What application do you want the bypass on the crossover?? I was looking on Tricks site that they sell both kind of kits.
:ernaehrung004: |
I was just asking the same kinds of questions not too long ago.
The deciding factor is whether you use a T-stat or not. If there's no T-stat, water will always flow through the block, out the empty T-stat housing and out to the exhaust at all times, without over-pressurizing. However you run the risk of running too cold this way, and with and EFI engine, that's no good. Usually only big blower motors run like this, because they're making too much heat in most instances. If you use use a T-stat to control temps, you should have a by-pass so that water can still flow into the exhaust while the engine's still too cold to open up the T-stat, and also relieve some block pressure. If you do go the T-stat route, it's also a good idea to drill 2 or three 1/8" to 3/16" holes around the perimeter of the t-stat so that even when it's cold some water will move through the block at all times. You don't want non-moving water just sitting in your block. How many holes and what size is pretty much trial and error monitoring your temps. Here's a recent thread with another good link within. http://www.offshoreonly.com/forums/s...d.php?t=165707 |
My opinion is that it depends how much power you're making....
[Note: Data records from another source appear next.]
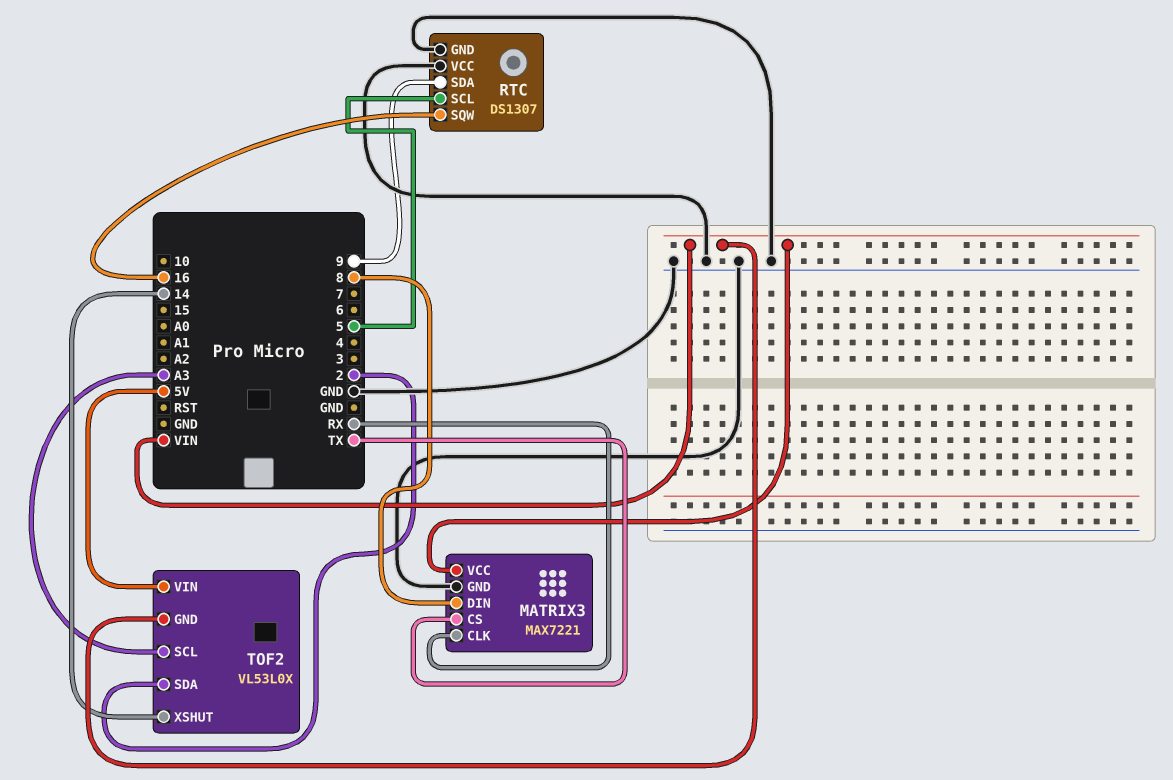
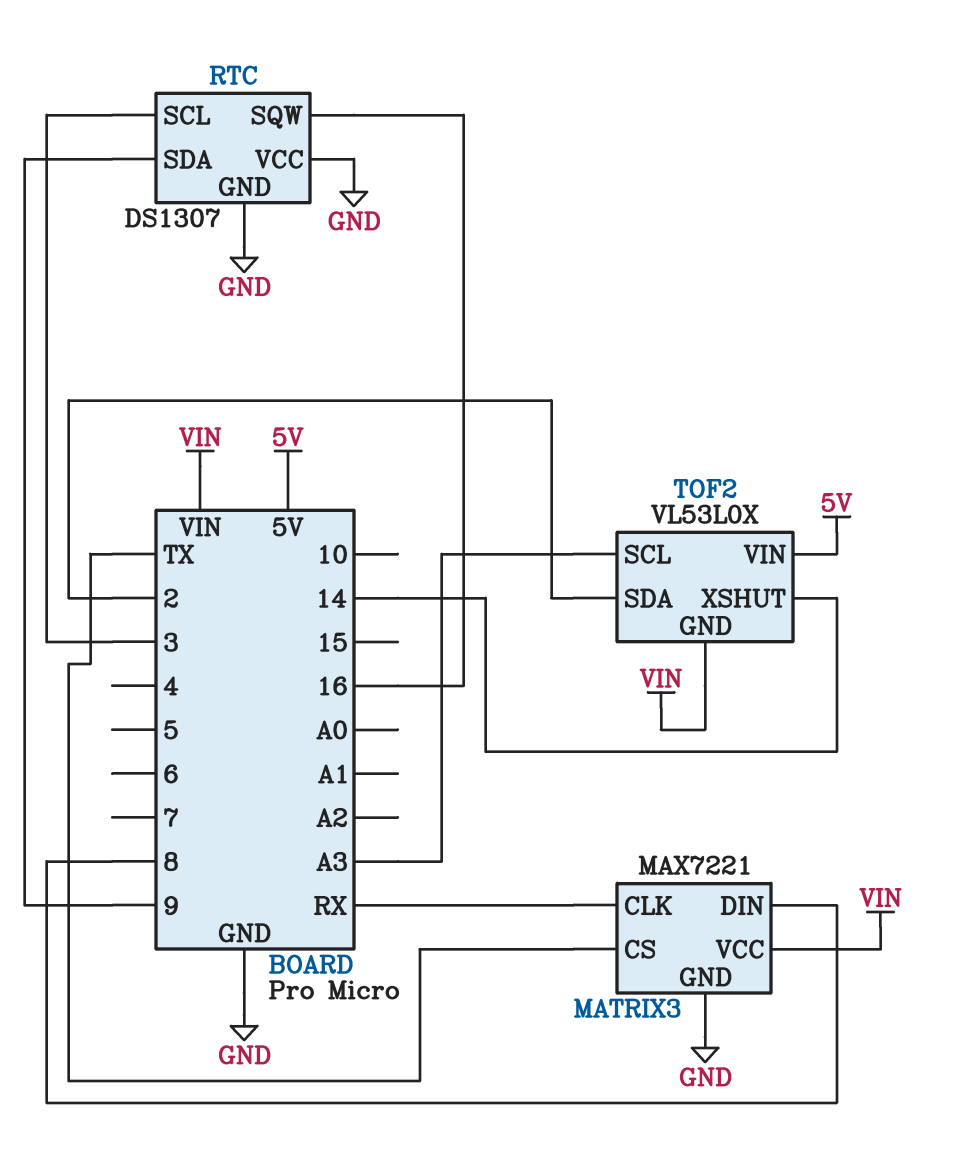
RTC pin SCL: 5 -> 3

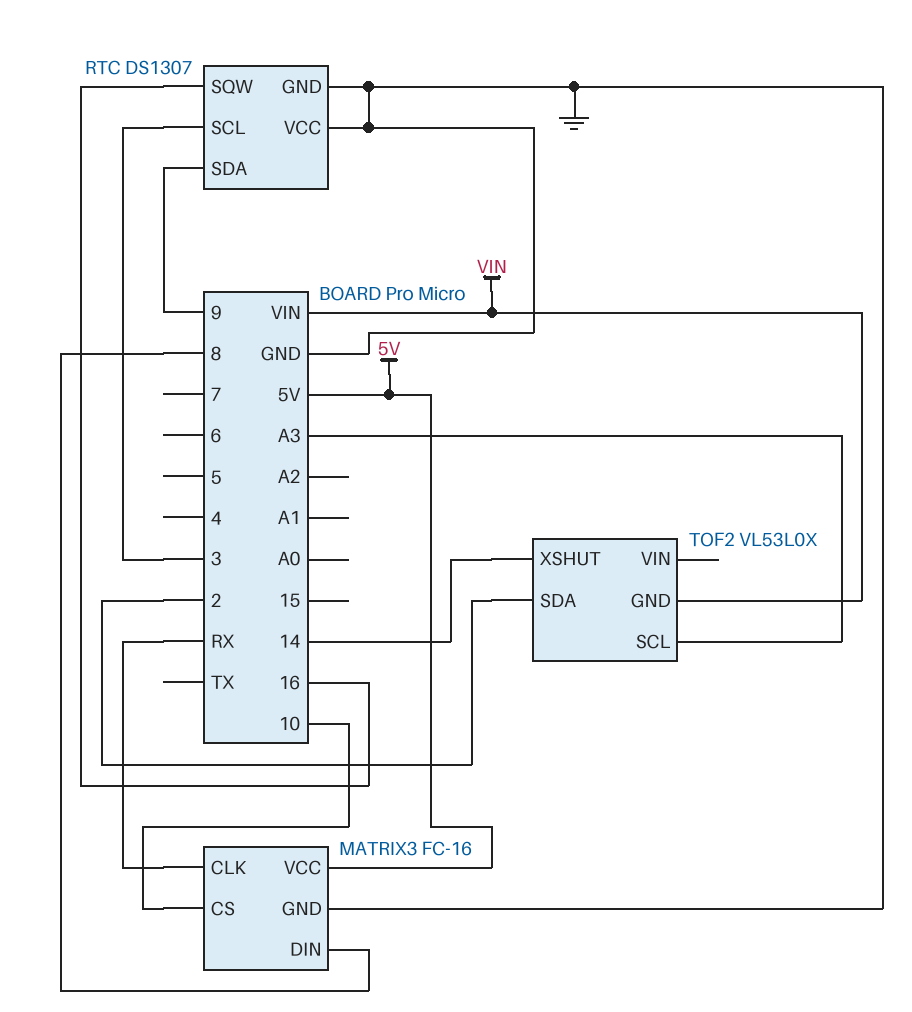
MATRIX3: MAX7221 -> FC-16
MATRIX3 pin CS: TX -> 10
MATRIX3 pin VCC: VIN -> 5V
TOF2 pin VIN: 5V -> none

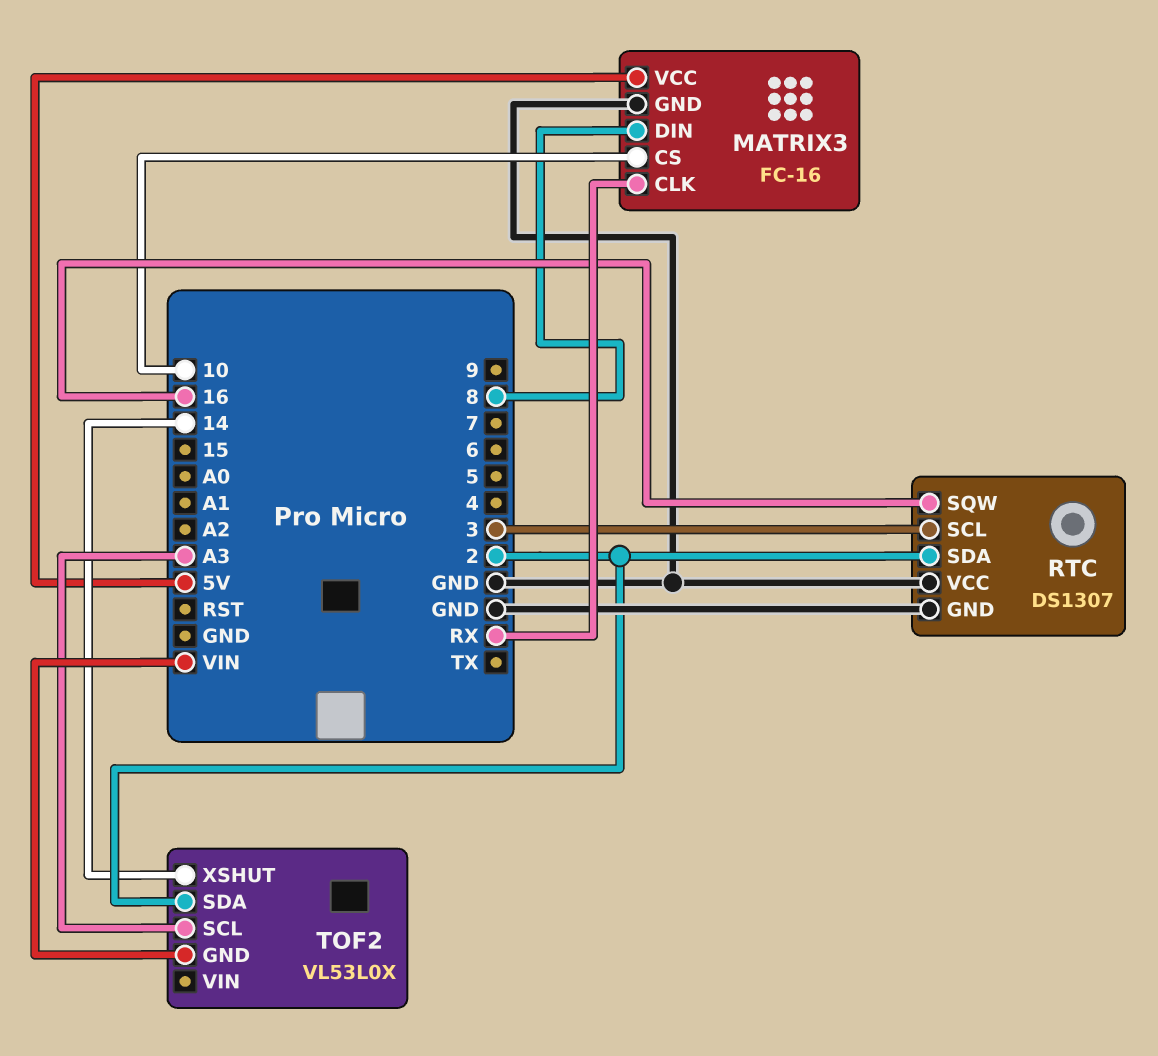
RTC pin SDA: 9 -> 2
I've run it both ways over the years.... 500-550 NA's with bypass and t-stat and 830 hp supercharged without t-stat and bypass. If you're not running big power I would run a t-stat but thats just my opinion. |
Just a little side rant about the kits with cross-over and thermo housing
why dont they come with belts? the belts have to be different , your eliminating the water pump !?!?!? |
Originally Posted by ENFORCER24
(Post 2284391)
Just a little side rant about the kits with cross-over and thermo housing
why dont they come with belts? the belts have to be different , your eliminating the water pump !?!?!? The raw water pump belt stays the same. |
Originally Posted by Panther
(Post 2284428)
You're getting rid of the water circulating pump so you don't need a belt anymore.
The raw water pump belt stays the same. i know my sea water pump is a belt on its own , but the alternator and PS pump both run around the water pump , they keep it spinning , and i dont see e-nuff adjstment in there brackets to compensate for loss of water pump in the mix |
900++ Hp w/ blower and no circulating pump. I always run a thermostat because I want my engines and oil to warm up efficiently before going "BIG". I would only run without one if there was absolutely no other way....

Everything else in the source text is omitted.